Vein Recognition. Like one’s hand geometry or fingerprint, the layouts of a person’s veins are unique. To use a vein recognition system, the user simply places the finger, wrist, palm or the back of the hand on or near the scanner. A camera takes a digital picture using near-infrared light. The hemoglobin in one’s blood absorbs the light, so veins appear black in the picture. As with all the other one-to-one biometric types, the software creates a reference template based on the shape and location of the vein structure. Small-scale access control for equipment such as lockers can easily embed finger vein scanners.
Eye. The scanner stores traits of a person’s iris into a template. The user tilts the unit so that their eye appears in the center of the image capture area. This image passes to a processing unit via network wiring to be compared with the iris code on files. Several doors can be connected to the processing unit. While the technology is extremely accurate, the high cost-per-door limits its widespread adoption for general commercial applications. Acquisition is difficult to perform at a distance and extremely complicated when the subject is uncooperative.

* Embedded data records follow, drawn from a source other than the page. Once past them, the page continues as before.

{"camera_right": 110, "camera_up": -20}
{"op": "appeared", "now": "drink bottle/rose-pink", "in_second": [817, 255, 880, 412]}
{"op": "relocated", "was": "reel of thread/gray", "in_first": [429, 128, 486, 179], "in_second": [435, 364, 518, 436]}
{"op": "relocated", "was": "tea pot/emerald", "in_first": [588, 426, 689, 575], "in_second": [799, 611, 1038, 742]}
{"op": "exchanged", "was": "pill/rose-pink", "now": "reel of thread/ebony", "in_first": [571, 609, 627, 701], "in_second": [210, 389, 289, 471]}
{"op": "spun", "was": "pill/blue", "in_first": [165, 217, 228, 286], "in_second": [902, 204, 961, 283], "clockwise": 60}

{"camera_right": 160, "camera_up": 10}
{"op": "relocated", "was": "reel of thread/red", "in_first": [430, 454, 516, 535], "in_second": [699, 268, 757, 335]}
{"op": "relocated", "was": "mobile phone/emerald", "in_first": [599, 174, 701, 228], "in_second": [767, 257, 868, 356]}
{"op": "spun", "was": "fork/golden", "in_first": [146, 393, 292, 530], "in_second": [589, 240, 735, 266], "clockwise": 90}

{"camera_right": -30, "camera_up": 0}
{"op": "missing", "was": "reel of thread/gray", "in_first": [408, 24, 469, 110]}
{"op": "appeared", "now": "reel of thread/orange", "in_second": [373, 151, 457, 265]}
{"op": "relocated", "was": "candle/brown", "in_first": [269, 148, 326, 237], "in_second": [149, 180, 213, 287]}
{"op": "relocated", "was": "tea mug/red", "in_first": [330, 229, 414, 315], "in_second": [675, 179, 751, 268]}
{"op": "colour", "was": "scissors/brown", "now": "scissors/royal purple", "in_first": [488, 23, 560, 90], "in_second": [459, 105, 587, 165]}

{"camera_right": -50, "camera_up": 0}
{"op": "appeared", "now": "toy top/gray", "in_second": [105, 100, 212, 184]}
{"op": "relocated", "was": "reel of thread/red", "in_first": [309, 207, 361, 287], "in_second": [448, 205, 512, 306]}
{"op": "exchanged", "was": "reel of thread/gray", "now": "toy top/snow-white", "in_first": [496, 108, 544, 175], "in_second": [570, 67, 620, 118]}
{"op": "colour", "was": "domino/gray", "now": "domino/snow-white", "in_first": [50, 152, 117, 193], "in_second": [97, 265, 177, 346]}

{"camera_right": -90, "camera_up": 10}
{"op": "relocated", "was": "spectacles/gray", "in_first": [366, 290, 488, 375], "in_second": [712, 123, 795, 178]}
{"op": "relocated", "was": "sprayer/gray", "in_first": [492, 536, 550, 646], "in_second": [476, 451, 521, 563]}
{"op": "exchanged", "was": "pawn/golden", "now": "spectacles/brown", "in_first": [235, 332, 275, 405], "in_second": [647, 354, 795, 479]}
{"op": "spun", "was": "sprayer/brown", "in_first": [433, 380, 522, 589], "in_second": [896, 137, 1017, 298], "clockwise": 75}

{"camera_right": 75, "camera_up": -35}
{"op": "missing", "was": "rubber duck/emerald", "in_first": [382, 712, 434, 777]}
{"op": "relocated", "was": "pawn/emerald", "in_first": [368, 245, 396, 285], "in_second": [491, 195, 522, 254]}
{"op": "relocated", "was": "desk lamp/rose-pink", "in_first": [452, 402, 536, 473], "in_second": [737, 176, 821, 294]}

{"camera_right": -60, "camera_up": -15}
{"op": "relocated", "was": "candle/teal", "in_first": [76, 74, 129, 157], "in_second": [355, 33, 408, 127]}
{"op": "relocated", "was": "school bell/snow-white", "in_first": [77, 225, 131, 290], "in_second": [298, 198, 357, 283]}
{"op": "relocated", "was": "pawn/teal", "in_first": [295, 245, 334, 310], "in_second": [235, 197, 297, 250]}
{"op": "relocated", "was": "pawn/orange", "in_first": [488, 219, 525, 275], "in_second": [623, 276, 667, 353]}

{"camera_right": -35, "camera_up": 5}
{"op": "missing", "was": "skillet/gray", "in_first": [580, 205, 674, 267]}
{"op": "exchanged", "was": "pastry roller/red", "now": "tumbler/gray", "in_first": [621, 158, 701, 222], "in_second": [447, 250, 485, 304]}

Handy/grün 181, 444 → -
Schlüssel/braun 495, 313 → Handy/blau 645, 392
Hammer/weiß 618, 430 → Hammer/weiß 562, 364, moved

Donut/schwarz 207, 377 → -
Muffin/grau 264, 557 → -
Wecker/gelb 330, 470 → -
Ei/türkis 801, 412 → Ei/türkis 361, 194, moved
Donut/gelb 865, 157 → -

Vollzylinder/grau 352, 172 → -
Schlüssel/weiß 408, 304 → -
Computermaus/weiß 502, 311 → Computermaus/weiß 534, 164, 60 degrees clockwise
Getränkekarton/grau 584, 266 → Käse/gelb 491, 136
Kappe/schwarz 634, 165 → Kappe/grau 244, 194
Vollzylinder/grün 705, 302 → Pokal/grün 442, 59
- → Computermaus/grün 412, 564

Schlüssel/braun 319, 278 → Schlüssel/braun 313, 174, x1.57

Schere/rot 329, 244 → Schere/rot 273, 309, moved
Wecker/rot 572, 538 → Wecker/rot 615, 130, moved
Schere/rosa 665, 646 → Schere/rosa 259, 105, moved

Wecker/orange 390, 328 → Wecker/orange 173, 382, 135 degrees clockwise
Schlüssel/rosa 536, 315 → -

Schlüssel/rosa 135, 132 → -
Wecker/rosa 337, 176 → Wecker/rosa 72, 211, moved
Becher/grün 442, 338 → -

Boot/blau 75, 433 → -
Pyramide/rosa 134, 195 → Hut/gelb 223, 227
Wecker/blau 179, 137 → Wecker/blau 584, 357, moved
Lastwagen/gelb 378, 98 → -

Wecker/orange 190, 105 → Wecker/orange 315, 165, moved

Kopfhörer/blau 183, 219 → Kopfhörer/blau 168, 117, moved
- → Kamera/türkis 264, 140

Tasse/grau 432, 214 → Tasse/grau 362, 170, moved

Other One-to-One Technologies
The other most-discussed technologies include signature validation and voice authentication; however, these technologies will tend to be used only in very vertical applications, such as check cashing and telecommunications-based industries. For instance, voice verification is proving invaluable to enhanced call center applications, banking and payment adoption.
Multimodal technologies are also seeing rapid development, harnessing the power of two or more biometrics — improving accuracy and providing increased flexibilities.
What’s the Best Choice?
With all these choices, which then is the best biometric to choose? It depends on the application. First of all, what is the security level? There is a big difference whether someone breaches a nuclear warhead storage area vs. a student union.
How many people need to use it? If there are hundreds of people using the biometric daily and they are standing in line to do so, that is unacceptable.
Throughput — the total time that it takes for a person to use the device — is a key determination. This will vary between technologies.
It is difficult for manufacturers to specify a throughput since it is application-dependent. Most manufacturers specify the verification time for the reader, but that is only part of the equation. When a person uses a biometric reader, they typically enter an ID number on an integral keypad. The reader prompts them to position their hand, finger or eye where the device can scan physical details. The elapsed time from presentation to identity verification is the “verification time.” Most biometric readers verify in less than two seconds.
However, one must look beyond the verification time and consider the total time, including the time taken to enter the ID number, if required, and the time necessary to be in position to be scanned. If ID numbers must be entered, keep them short. If a long ID number must be used, some biometrics can obtain the number by reading a card, which contains the ID number in the card code.
Consider Biometrics for Every Job
Justifying the use of a biometric is becoming a reality and necessity for more and more organizations. There are biometric systems available today which economically meet the needs of almost any commercial access control application.